Scientists identify new genetic risk factors for osteoarthritis
- Scientists have pinpointed the genetic risk factors associated with osteoarthritis
- Many of the genes highlighted are already targeted by licensed drugs, meaning they could be repurposed to treat osteoarthritis
- The research is the largest study of osteoarthritis to date and is a milestone in the development of a curative treatment for osteoarthritis
Scientists have identified new genetic risk factors for osteoarthritis, which could now be treated with licensed drugs repurposed to target the debilitating condition.
In the largest study of osteoarthritis to date, an international team of researchers from the Genetics of Osteoarthritis consortium discovered new genetic risk factors for the disease and have identified high-value drug targets.
The findings of the research, led by the Institute of Translational Genomics at Helmholtz Zentrum München in collaboration with the University of Sheffield, are a milestone in the development of the first ever curative treatment for osteoarthritis.
Co-author of the study Professor Mark Wilkinson, from the University of Sheffield's Healthy Lifespan Institute and Department of Oncology and Metabolism, said: “Osteoarthritis is a disease of the joints and affects over 300 million individuals worldwide. It causes a gradually increasing degeneration of the cartilage on the joint surface, resulting in chronic pain and stiffness.
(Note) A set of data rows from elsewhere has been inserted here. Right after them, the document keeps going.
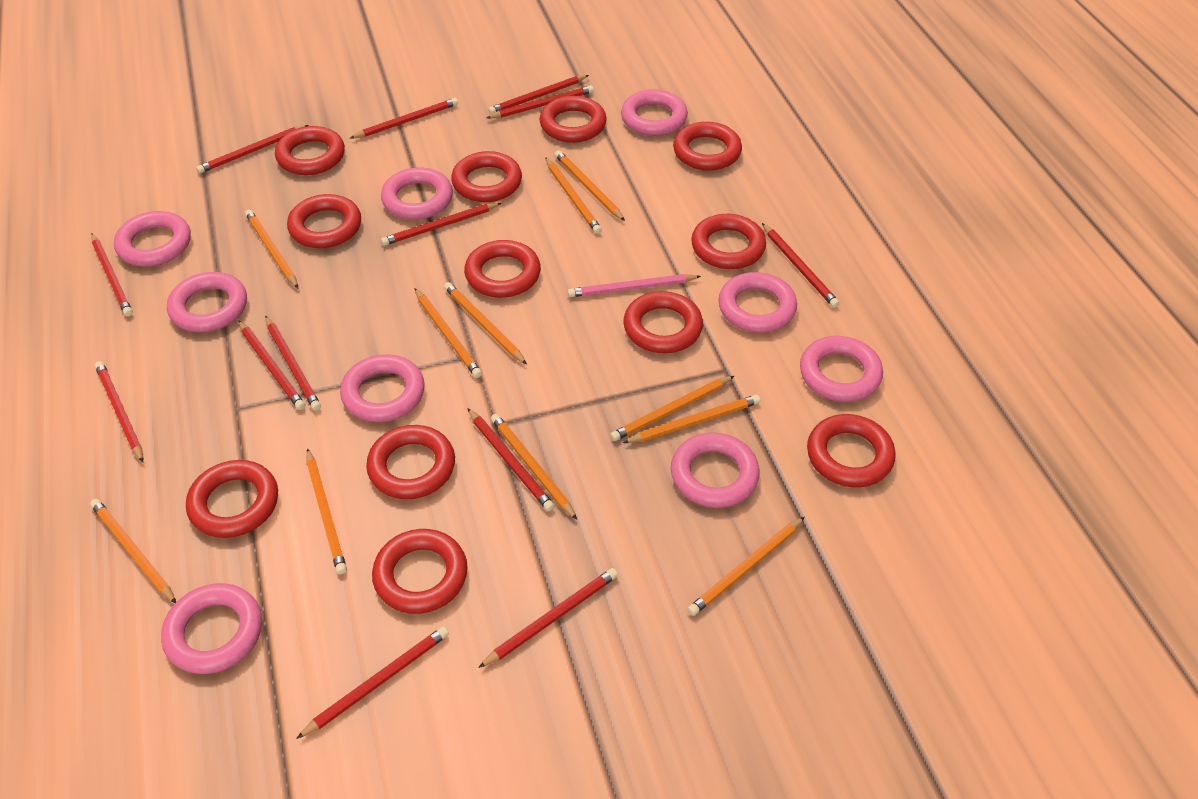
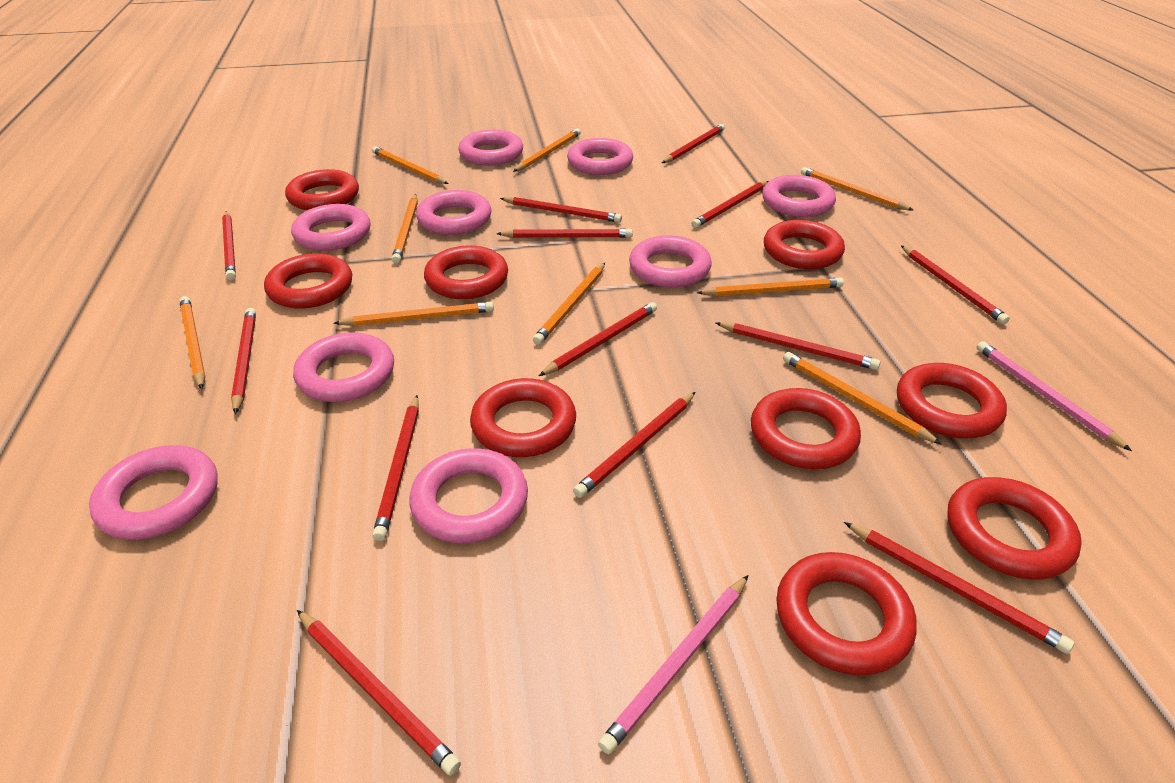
orange pencil: 11 -> 9
pink pencil: 1 -> 2
red ring: 12 -> 9

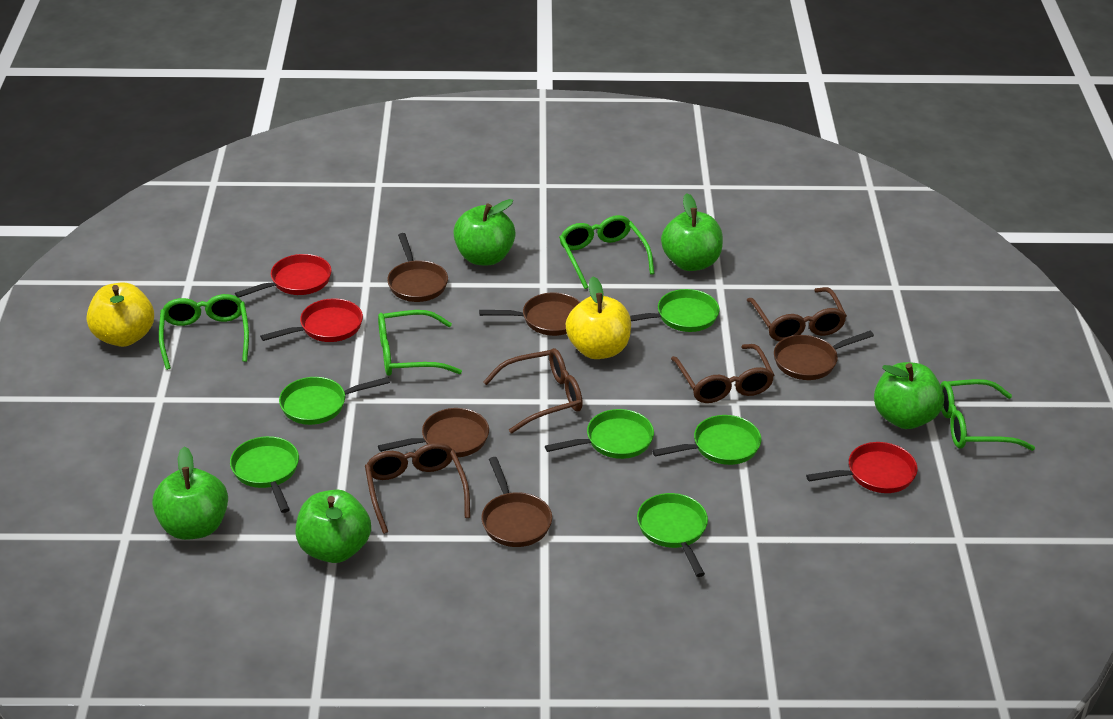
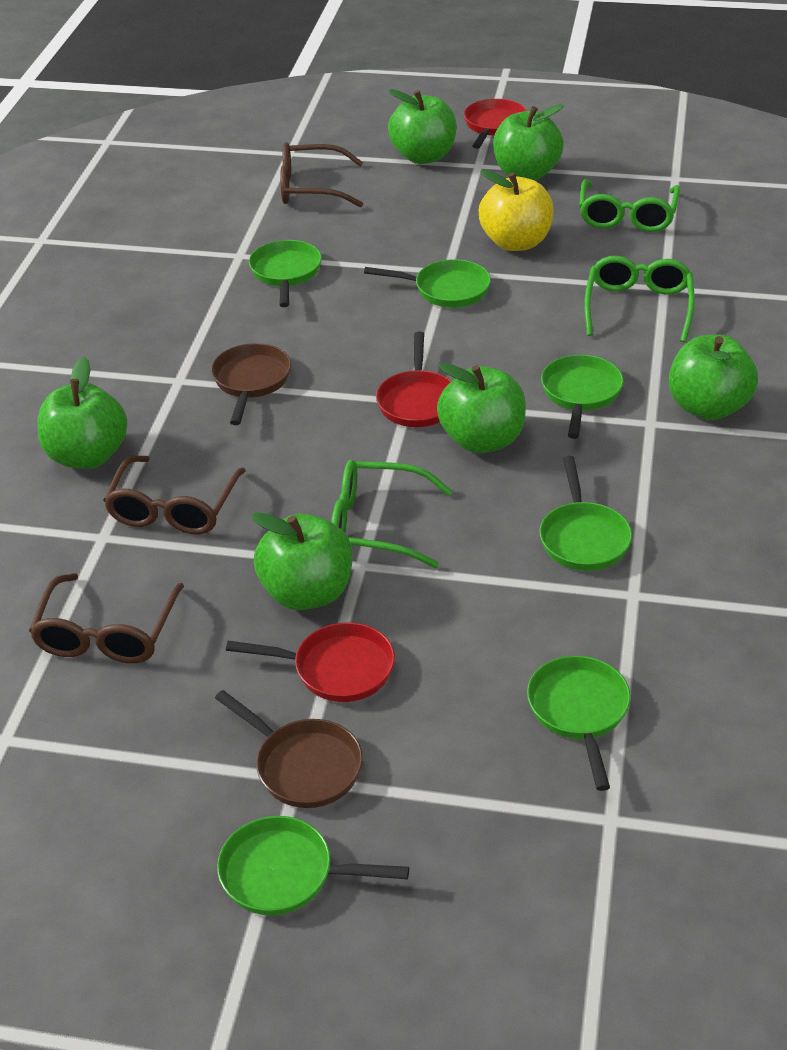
brown glasses: 4 -> 3
brown pan: 5 -> 2
green apple: 5 -> 6
green glasses: 4 -> 3
yellow apple: 2 -> 1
“Until now, there has been no curative treatment available for osteoarthritis. Our research has pinpointed genes for osteoarthritis which are already the targets of approved drugs, meaning we can reposition these drugs as potential treatments for osteoarthritis.”
This study provides a stepping stone for translating genetic discoveries into osteoarthritis drug development, ultimately helping to improve the lives of patients suffering from osteoarthritis.
“This is a major step forward in understanding this debilitating disease and could not have been achieved without this international team effort,” said Eleftheria Zeggini, Director of the Institute of Translational Genomics at Helmholtz Zentrum München.
The researchers also found previously unknown differences in disease risk for weight-bearing and non-weight-bearing joints, the first ever female-specific risk factors for developing disease, and the first risk factors for early-onset disease.
For the first time, they found genetic links between osteoarthritis and its main symptom, pain.
Cindy Boer, of Erasmus MC Netherlands and co-first author of the article, said: “Because we have investigated osteoarthritis in multiple joints, we have also identified specific genetic changes that underpin the risk for all forms of osteoarthritis. Some of these genes may prove to be validated as therapeutic targets for osteoarthritis, regardless of the joint affected.”
This work provides a robust springboard for the necessary follow-up functional and clinical research to see how these drugs will affect patient outcomes.
This study is the first output of the Genetics of Osteoarthritis consortium, a global collaboration with a focus on progressing our understanding of the genetic underpinning of osteoarthritis and related traits. The consortium aims to bring together all globally available genetic studies of osteoarthritis in order to make new discoveries possible. It is led by Helmholtz Zentrum München.